Gar für unglaubwürdig hält Dräger die Zeugin, die nicht Zünglein an der Waage sein wollte. Es sei komplett absurd, mit solchen Beobachtungen nicht an die Polizei heranzutreten. Er kritisierte, dass der Lebensgefährte nicht nochmals vernommen wurde: "Er hätte sicher bestätigt, dass S. nichts mit den Taten zu tun haben kann."

Zu nicht gegebenen Strukturen befand er, es wäre ein Quatsch, schon einen Platz zu reservieren, wenn man nicht wisse, wie das Verfahren ausgeht. Strukturen seien sehr wohl gegeben. Er habe den Eindruck, die Kinder übernehmen wichtige Aufgaben und Erledigungen für die Mutter.
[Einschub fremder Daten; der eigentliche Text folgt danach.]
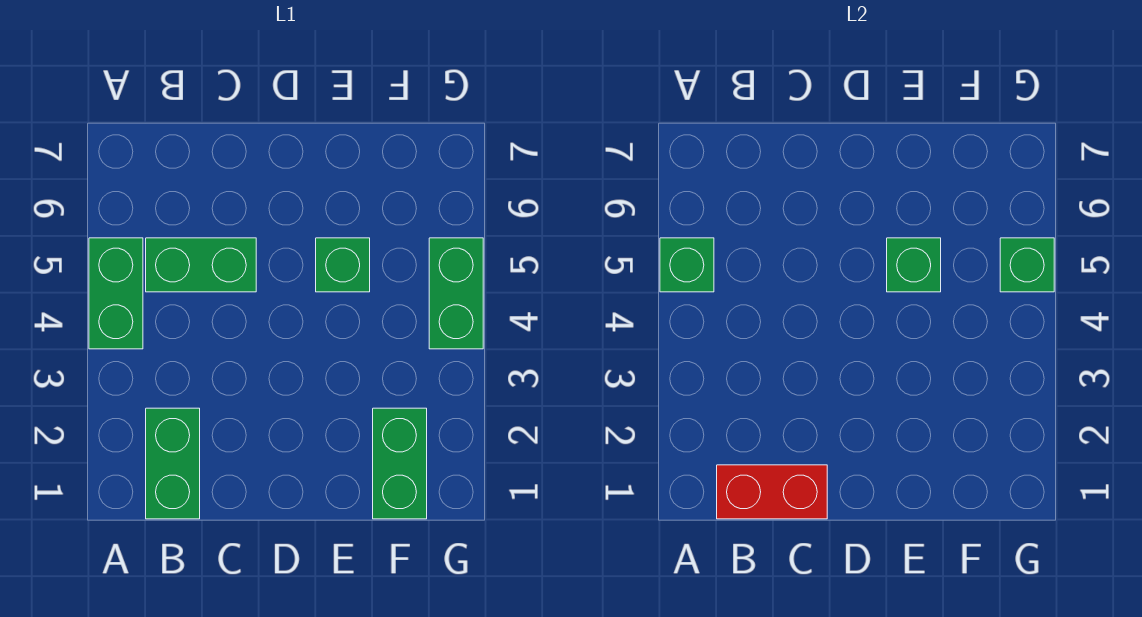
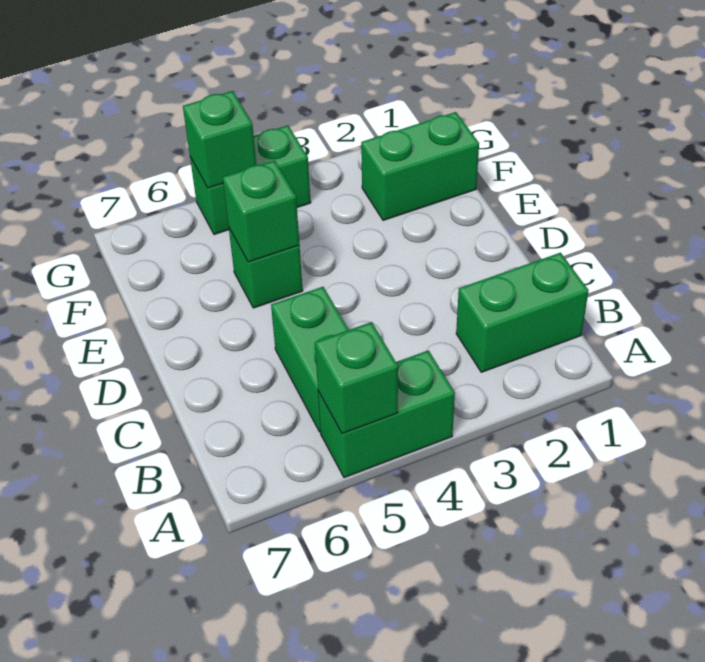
red brick B1:C1 level 2 -> none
Die Beschuldigte hatte dann das letzte Wort. Zu einem Brand sei sie vom Ausführen des Hundes gekommen und habe bei den Anwohnern geklopft. Den Keller von Schlesienstraße 123 habe sie noch nie gesehen und auch keinen Schlüssel. Zudem habe sie noch nie einen Jogginganzug gehabt. Als sie von zwei Zeugen im Müllhäuschen ihres Anwesens gesehen wurde, habe sie Müll weggebracht und herumliegenden aufgelesen, erklärte sie. Die Zeugen wiederum hätten ihrerseits auf dem Balkon gequalmt und eine nach der anderen weggeschmissen. "Ob Sie's glauben oder nicht, ich war's nicht, Ehrenwort", so Regina S. abschließend. Die Urteilsverkündung erfolgt am Dienstag.